São muitas e incessantes as reclamações da população ireceense contra o funcionamento da Zona Azul (estacionamento rotativo pago). Para grande parte dos comerciantes, por exemplo, o serviço trouxe sérios prejuízos às empresas da cidade. A principal queixa é contra as “multas” por estacionamento sem o pagamento das taxas: bastam 10 minutos sem regularizar a situação que o motorista é multado em R$ 20, valor considerado exorbitante.

Em algumas partes da cidade os motoristas estão dando um “jeitinho”. É o caso da praça Clériston Andrade, mais conhecida como ‘Praça do São João’, onde dezenas de carros são estacionados todos os dias, com o objetivo de fugir das taxas de estacionamento. As pessoas dizem que a falta de diálogo da empresa Somar Park, que é a gestora da Zona Azul em Irecê, é absurda. “Os prepostos da empresa não ouvem ninguém... Só querem saber de aplicar multas”, diz um morador de Lapão que vem todos os dias a Irecê. A “multa” a que ele se refere é a notificação de infração, emitida quando vence o prazo de dez minutos de tolerância para que um veículo fique estacionado sem pagar pelo tempo e pelo espaço.


Morador de João Dourado, Marcos D. S. conta que já foi penalizado seis vezes. Questionado se era costume desrespeitar as regras, ele nega: “Às vezes a gente fica esperando vários minutos para ver se um agente aparece... Eu venho a Irecê duas a três vezes por dia. Nem sempre eles estão por perto. E parecem adivinhar quando a gente vai até uma loja: quando voltamos, a notificação já está no parabrisa do carro”, ele lamenta.

O dono de uma loja no centro da cidade, que prefere não se identificar (isso está virando moda na cidade, com a crescente fama de “perseguidor” do prefeito Elmo Vaz), questiona o porquê da Somar Park não fazer como em outras cidades, a exemplo de Jacobina. “Lá as pessoas podem ir até um parquímetro digital e pagar pelo estacionamento, caso não apareça nenhum agente. E em Irecê? Aqui não temos essa opção”. Informado pela reportagem da existência de um aplicativo de smartphone que resolveria o problema, ele pondera: “Sabe quantos clientes temos que são da zona rural? Boa parte nem celular tem!”, diz. “O Comércio está sofrendo muito com a Zona Azul”, desabafa.

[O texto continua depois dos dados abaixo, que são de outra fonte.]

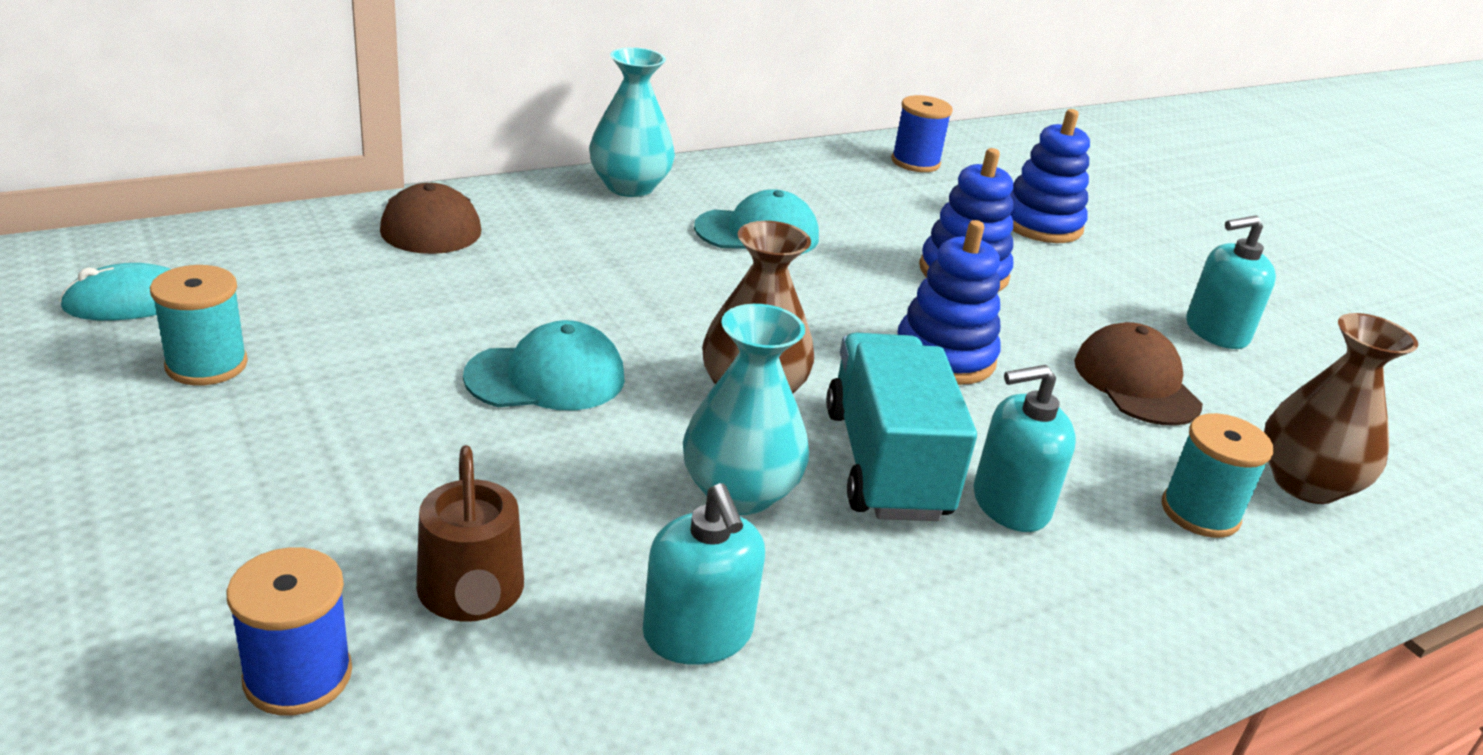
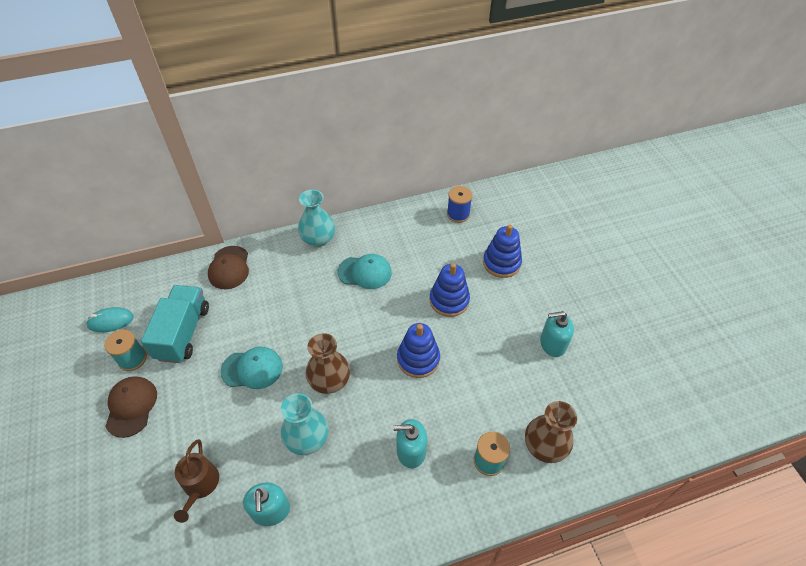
camera: 15 degrees right, 20 degrees up
(298, 676) = (139, 518): blue spool -> none
(886, 463) = (369, 425): turquoise truck -> turquoise truck (183, 333)
(1136, 383) = (497, 378): brown cap -> brown cap (131, 406)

Outro problema são as motocicletas. É grande a quantidade desses veículos que invadem os espaços reservados para os carros – e sem nenhuma cobrança ou punição por isso.

É indiscutível que também houve melhorias: agora é possível arrumar estacionamento em qualquer parte da área central da cidade, coisa inimaginável antes da Zona Azul. A questão são as injustiças cometidas contra motoristas que, acima de tudo, ajudam a movimentar a economia ireceense, com suas compras e contratação de serviços na cidade. A prefeitura, que aparentemente só vê o lado da arrecadação, parece esquecer que a mola-mestra dessa mesma arrecadação está exatamente nos que se sentem mais penalizados pela intransigência de uma empresa montada exclusivamente para cobrar pelo estacionamento em vias públicas.